The key to the § 125 savings mechanism is that FICA taxes are calculated on taxable wages — not gross wages. When an employee elects a pre-tax benefit under a § 125 plan, the value of that benefit is excluded from taxable wages before FICA taxes are calculated. This means the employer pays FICA taxes on a smaller wage base, generating direct savings. For every $1,000 of pre-tax benefits elected, the employer saves $76.50 in FICA taxes. For a $1,216/month pre-tax contribution per employee, the employer saves $93.02/month — $1,116.29/year — in gross FICA taxes per enrolled employee.
Section 125 permits a wide range of pre-tax benefit elections. The most common include health insurance premiums (medical, dental, vision), flexible spending accounts (FSAs) for healthcare and dependent care, health savings account (HSA) contributions, accident and disability insurance, group term life insurance, and wellness program contributions. The PCMP uses the § 125 plan to structure a $1,216/month wellness benefit contribution — the first layer of the three-part tax advantage. The specific benefits that can be offered under § 125 are defined by the IRS and must be included in the written plan document.

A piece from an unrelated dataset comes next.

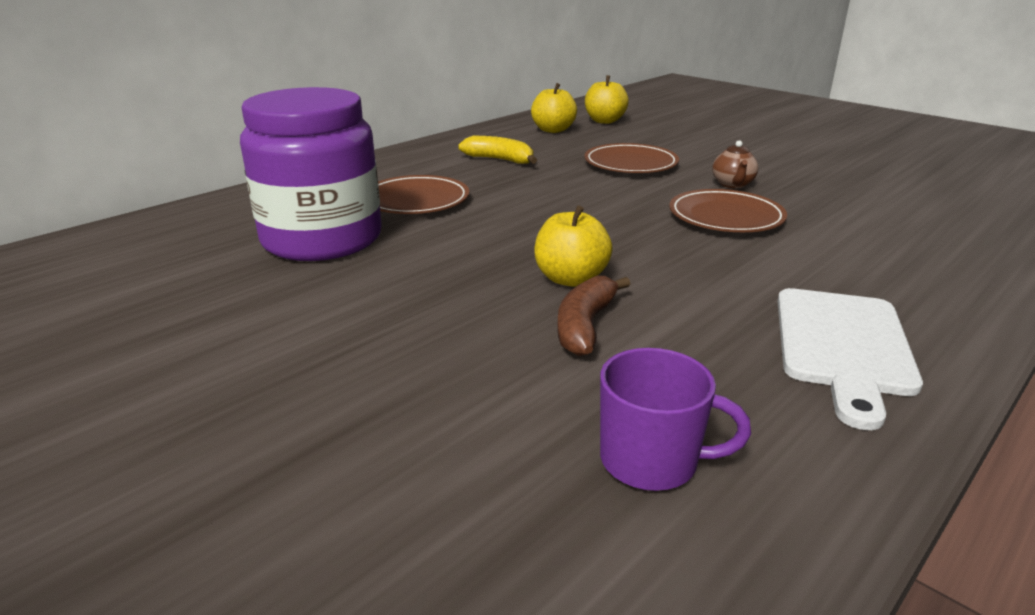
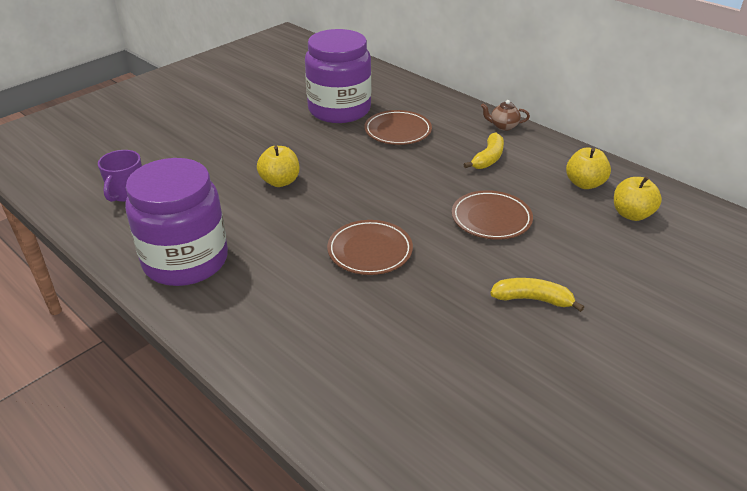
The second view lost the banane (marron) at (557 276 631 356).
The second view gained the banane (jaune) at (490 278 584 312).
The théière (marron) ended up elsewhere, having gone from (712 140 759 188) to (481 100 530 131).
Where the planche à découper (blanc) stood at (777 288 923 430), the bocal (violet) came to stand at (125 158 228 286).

In the PCMP, the § 125 Cafeteria Plan is used to structure the $1,216/month pre-tax wellness contribution. This contribution is the first layer of the PCMP's three-part tax advantage. It reduces the taxable wage base for both the employer and the employee, generating FICA savings for both parties. The § 125 plan document is drafted and administered by Americare Health Group as part of the PCMP implementation — the employer does not need to hire a separate plan administrator or benefits attorney. The plan document is customized to the employer's specific workforce and benefit structure.
To maintain § 125 compliance, employers must satisfy several requirements. First, the plan must be in writing — a formal plan document that describes the benefits offered, the eligibility rules, the election procedures, and the plan year. Second, employers must provide a Summary Plan Description (SPD) to all eligible employees. Third, the plan must be administered consistently and non-discriminatorily — highly compensated employees cannot receive disproportionate benefits. Fourth, certain IRS forms must be filed annually. Americare Health Group handles all of these requirements as part of the PCMP implementation, providing complete audit-ready documentation.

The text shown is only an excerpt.